Hardware maker to miss profit forecast, just match lowest reveune estimate

Under market-share pressure from Hewlett-Packard Co. (HP), Dell Inc. warned Monday that it would miss its forecast for quarterly profits and barely match its lowest estimate for revenue.

Dell now expects revenue of US$14.2 billion, versus its original estimate of $14.2 to $14.6 billion. That would lead to earnings of $0.33 per share, compared to its goal of $0.36 to $0.38. The company is scheduled to release its quarterly earnings on May 18.

The company attributed the shortfall to a decision to cut prices and sell more computers. That strategy will produce a revenue dip in the second half of the first quarter, but generate strong growth in the future, said chief executive officer Kevin Rollins in a statement.

Traders, however, pushed Dell shares down to a three-year low on Tuesday, falling midday $1.16 to $25.27.

“You can’t continuously gain share by discounting,” said Richard Doherty, research director with The Envisioneering Group in Seaford, New York.

It’s true that Dell still holds the highest market share, but that leverage is useless unless Dell maintains its profit margins.

“Dell is still the market leader, but so is McDonald’s, and Wolfgang Puck makes a lot more money,” he said.

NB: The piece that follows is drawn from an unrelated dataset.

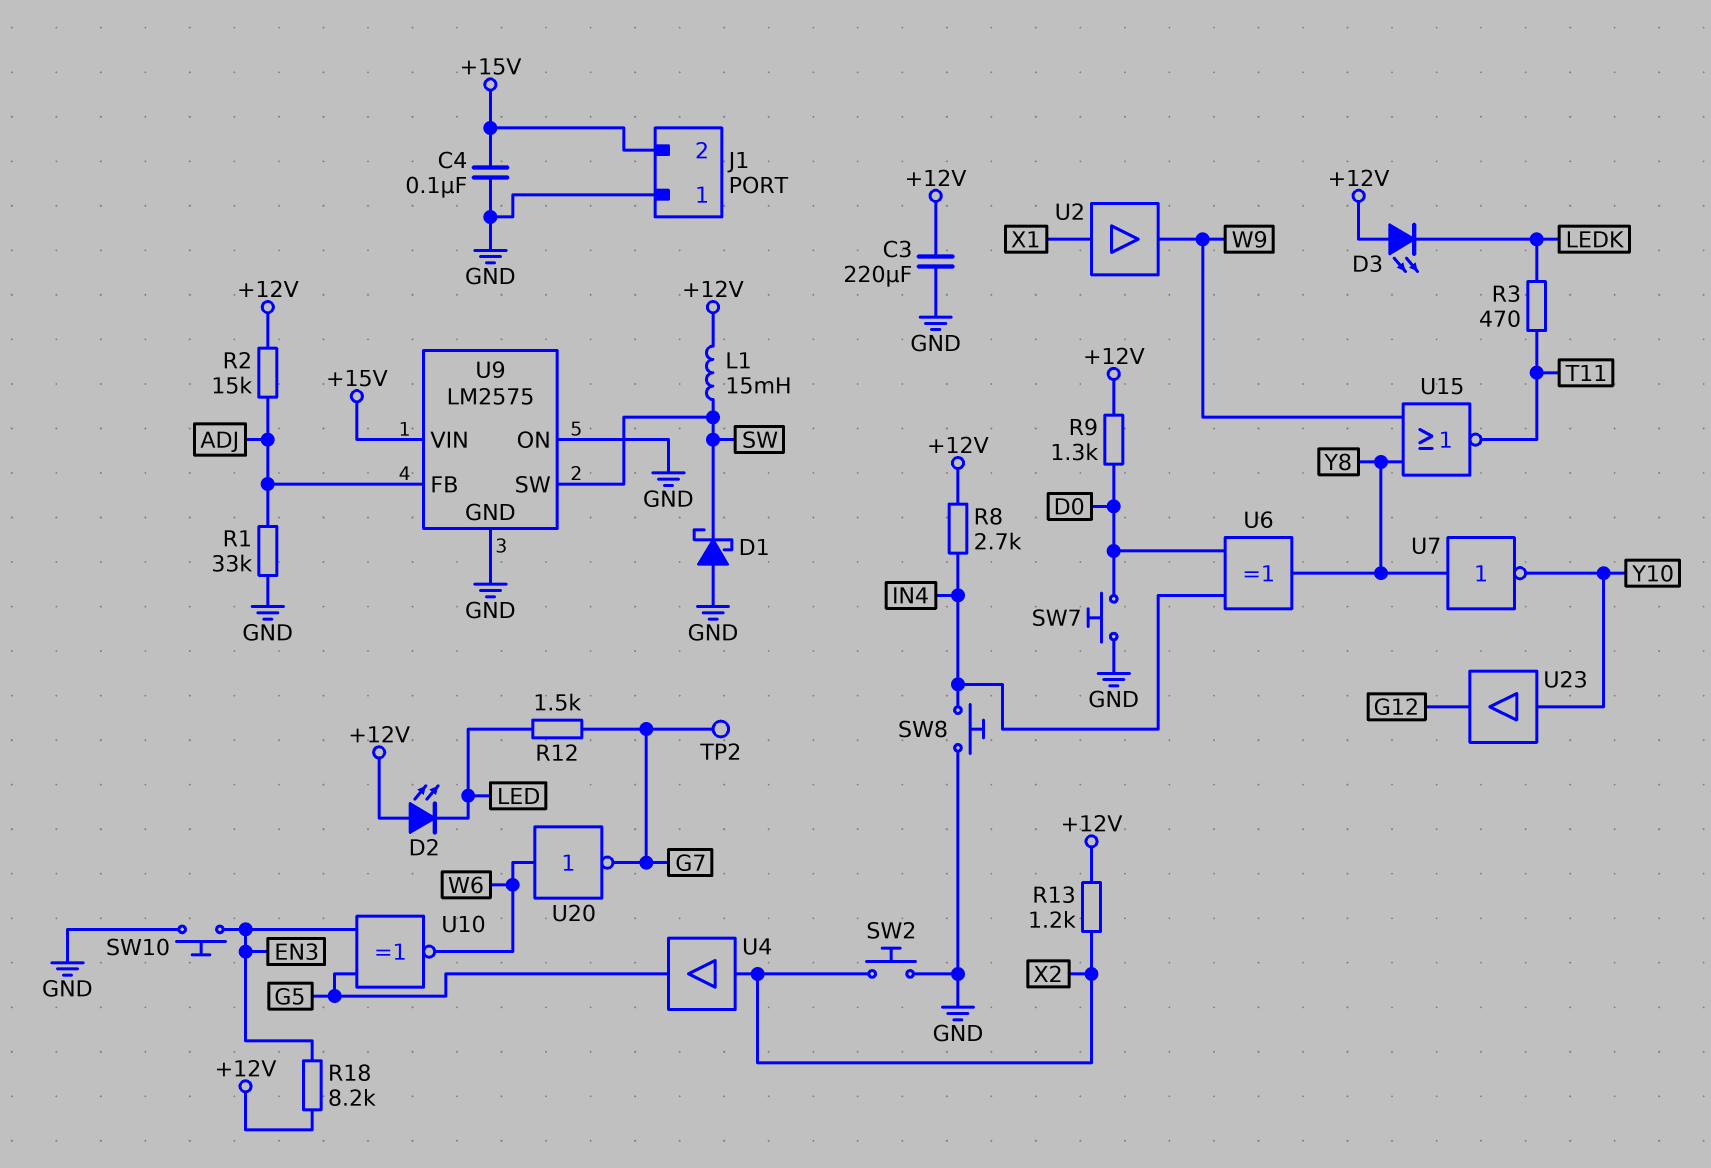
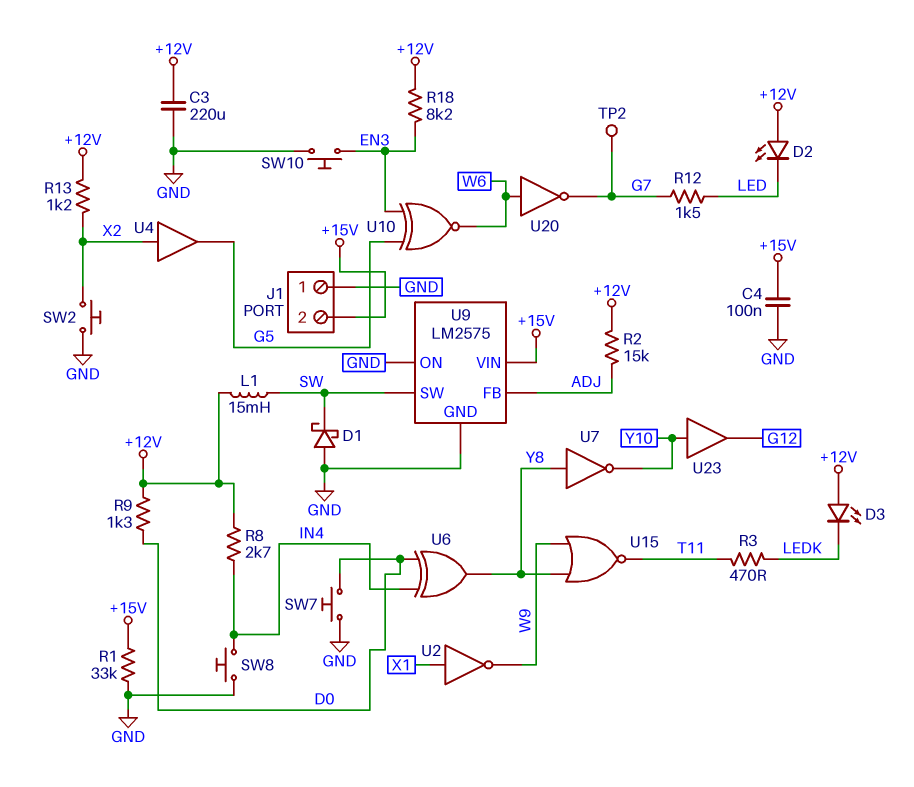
R1: 33k (ADJ, GND) -> 33k (+15V, GND)
U2: buffer (in X1, out W9) -> NOT (in X1, out W9)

Despite the revenue dip, Dell, of Round Rock, Texas, will maintain its position as the largest PC vendor in the world, judging by the number of computers shipped in the first quarter, according to numbers compiled by IDC analysts.

Dell’s 18.1 percent market share is closely followed by HP with 16.4 percent share; all other vendors are in single digits. But HP is gaining fast, posting growth of 22.2 percent comparing its shipments in the first quarter of 2006 with the previous year, far more than Dell’s increase of 10.2 percent.

The difference is even greater in the U.S., where HP grew at 15.8 percent compared to Dell’s growth of 0.3 percent.

Some market watchers saw this coming. Richard Gardner with Citigroup had downgraded Dell to “sell” from “buy” in his April 21 report.